OIG inspectors identified deficiencies in the medical center’s QM program in that peer reviews were not completed as required between July 2005 and June of 2006. Further, the Peer Review Committee had not met since November of 2005 because of actions taken by the VA’s Office of Resolution Management to review information that was protected by 38 USC § 5705, Confidentiality of medical quality-assurance records. The chief of staff acknowledged the importance of peer review activities and reported that the peer review meetings would resume, but stated that he would not disclose protected information to the Office of Resolution Management. OIG did not make recommendations as the medical center leadership indicated that the peer review process would be resumed. A review of the Root Cause Analysis processes at this medical center found several defects, as did a review of the Administrative Board of Investigation process. OIG recommended and VA leadership agreed to make the changes required to bring these programs into compliance with appropriate policy.
A review of the facility environment of care identified several issues that were addressed prior to the inspection team leaving the facility. The OIG team also found that managers at the facility had not addressed environment of care issues that were previously identified to facility managers in 2005. Facility managers agreed with OIG recommendations to address this issue.
OIG CAP Review – April 2007
OIG inspectors visited the Hefner VAMC between April 9–13, 2007, in preparation for this hearing with two goals: to evaluate the surgical service programs and processes to determine if clinical care meets with community standards, and to determine if the facility had taken appropriate follow-up actions in response to the CAP report of 2006 and the OMI report of 2005. Our review of the facility Surgical Service Performance Improvement Program, National Surgical Quality Improvement Program data, morbidity and mortality minutes, surgical staffing, peer review, and surgery infection control data combined with discussions with hospital staff and leadership leads us to conclude that the Hefner VAMC surgery services meet or exceed community standards. Our review of the actions taken by the leadership of this facility in response to our CAP recommendations permits us to conclude that these recommendations have been appropriately addressed.

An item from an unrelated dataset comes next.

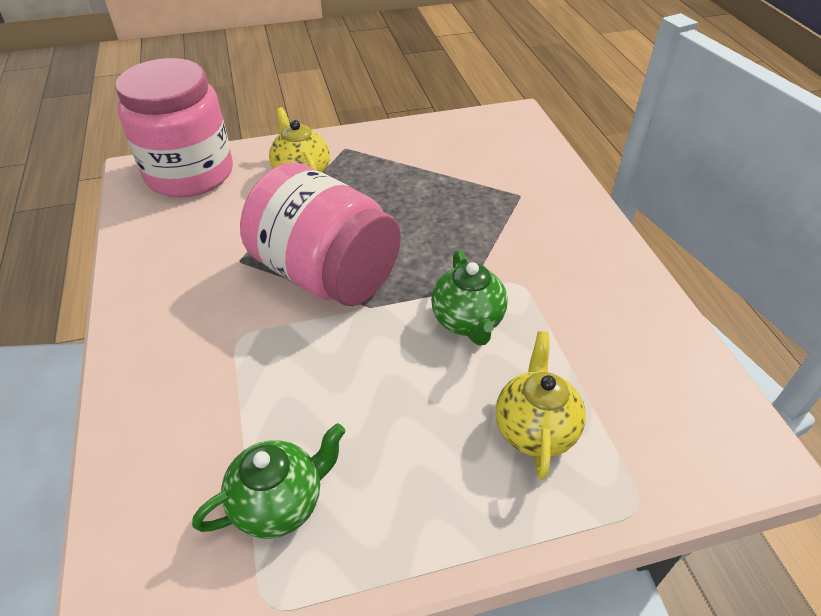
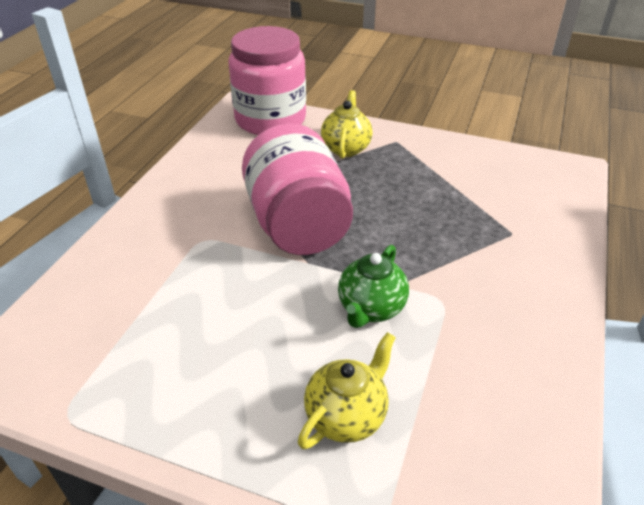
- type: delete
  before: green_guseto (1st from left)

The OIG inspectors identified two new issues to facility leadership during the April 9–13, 2007, visit. On the locked mental health unit, there are exposed pipes that should be covered, going from the wall to toilet fixtures. In addition, telephones in tunnels connecting buildings on the campus were accessible by staff who had a key, but not by patients. OIG will follow-up to ensure these issues are addressed.
The OIG will continue to review QM in VA medical centers as part of the CAP process. With respect to the W.G. (Bill) Hefner Medical Center in Salisbury, North Carolina, we believe that VA leadership has responded appropriately to recommendations made by OMI and OIG in reports.
Mr. Chairman, thank you again for this opportunity and I would be pleased to answer any questions that you or other members of the Subcommittee may have.